Mir ist der Name aufgetaucht als Analogiebildung zu „philosophia perennis“. Ein Nachfragen zeigt: diese bezieht sich auch auf Religion, es ist eine neuplatonische Vorstellung. Das Konzept bezieht sich auf den Universalismus und die Versuche, aus der Vielfalt der Religionen und Traditionen eine „universelle geistige Wahrheit“ wieder herzustellen. Es ist gespiesen aus dem Widerwillen gegen Zank und Streit, Dogmatismus und „Religionskriege“, auch aus der offensichtlichen Unfähigkeit, zwischen den verschiedenen Religionen und ihrem Wahrheitsanspruch zu entscheiden.

Eine Religion in allen Religionen?
Wer wacht über dem Heiligen? Ist es der Mensch? Und wenn wir in dieser Aufgabe versagen? In diesem Konzept liegt das Vertrauen nicht auf der Bibel als Text, es liegt nicht auf der Traditionslinie, die gewahrt werden muss, es liegt auf der Wirklichkeit selbst, die sich durchsetzt, auf der Wahrheit, die gilt, weil sie wahr ist, auf der Schönheit, die strahlt, auch wenn niemand sie bewundert oder schmäht, auf der Richtigkeit, die einen Weg vor Augen stellt, solange noch Menschen einen Weg suchen.

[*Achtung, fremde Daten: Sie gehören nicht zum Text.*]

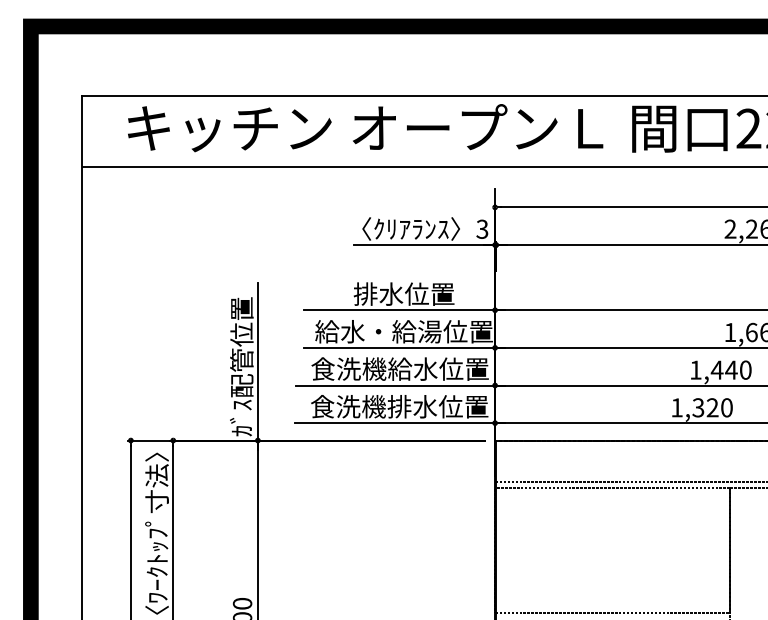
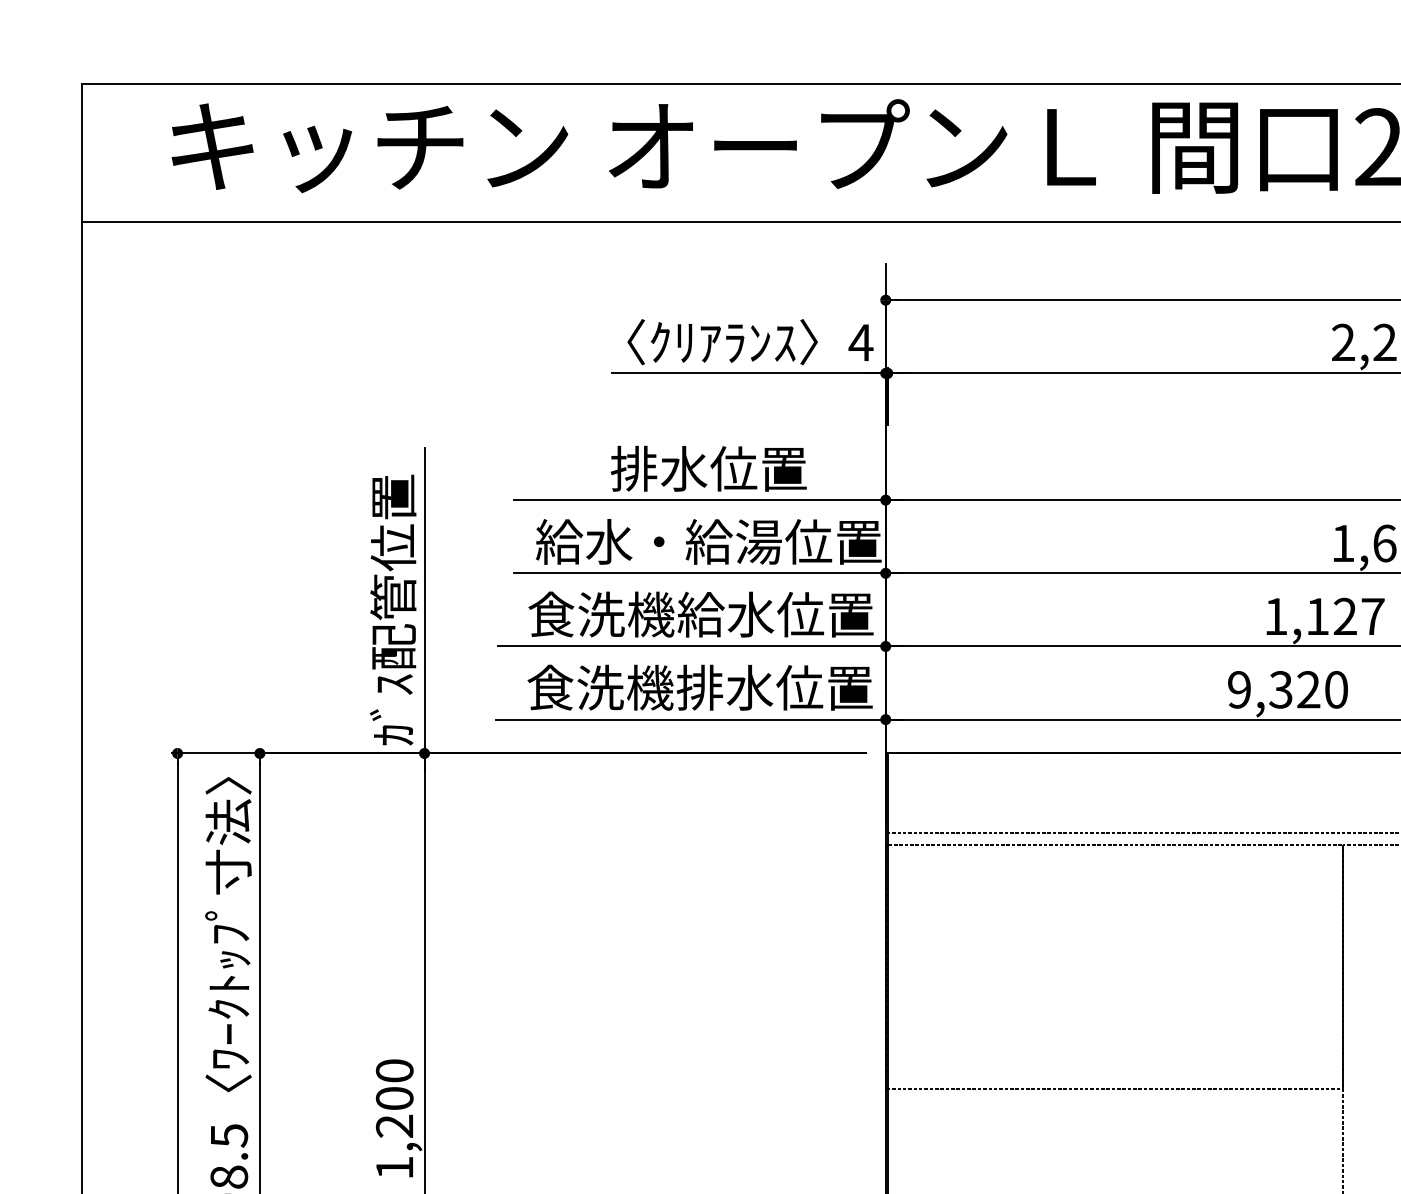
text: (482, 228) -> (861, 341), 3 -> 4
text: (730, 369) -> (1343, 615), 1,440 -> 1,127
text: (676, 407) -> (1238, 689), 1,320 -> 9,320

Das Christentum als Kultur-Phänomen, wie wir es kennen, kann verloren gehen. Die Traditionslinie kann abbrechen. Aber sie kann immer neu gefunden werden. Und wenn die letzten Gläubigen sterben, Gott kann sich aus Steinen ein Volk erschaffen, wie Johannes der Täufer predigt. (Lk 3,8)

Das schwebte mir vor unter dem Bild einer «theologia perennis».

Himmlische Idee und irdischer Weg
Die Idee ist verführerisch und diese Ruhe und Schönheit wird ja auch im Gebet erfahren. So kann es zu einer Gegenwelt werden und zu einer Rückzugsposition, zu einer Abwehr der schlechten Welt. In der Zeitung lese ich von einer katholischen Bruderschaft, welche an einer «ewigen, unveränderlichen Wahrheit» festhält und alle Neuerungen ablehnt. Sie hat sich von der Kirche abgespalten. Ich lese von einer Sekte in Afrika, die das Leiden an der Welt zu einer Untergangsansage verdichtet. Sie will den Schrecken des «Weltendes» entfliehen, um «bei Jesus» zu sein. So fasten sie sich zu Tode. Bisher wurden über 400 Tote geborgen.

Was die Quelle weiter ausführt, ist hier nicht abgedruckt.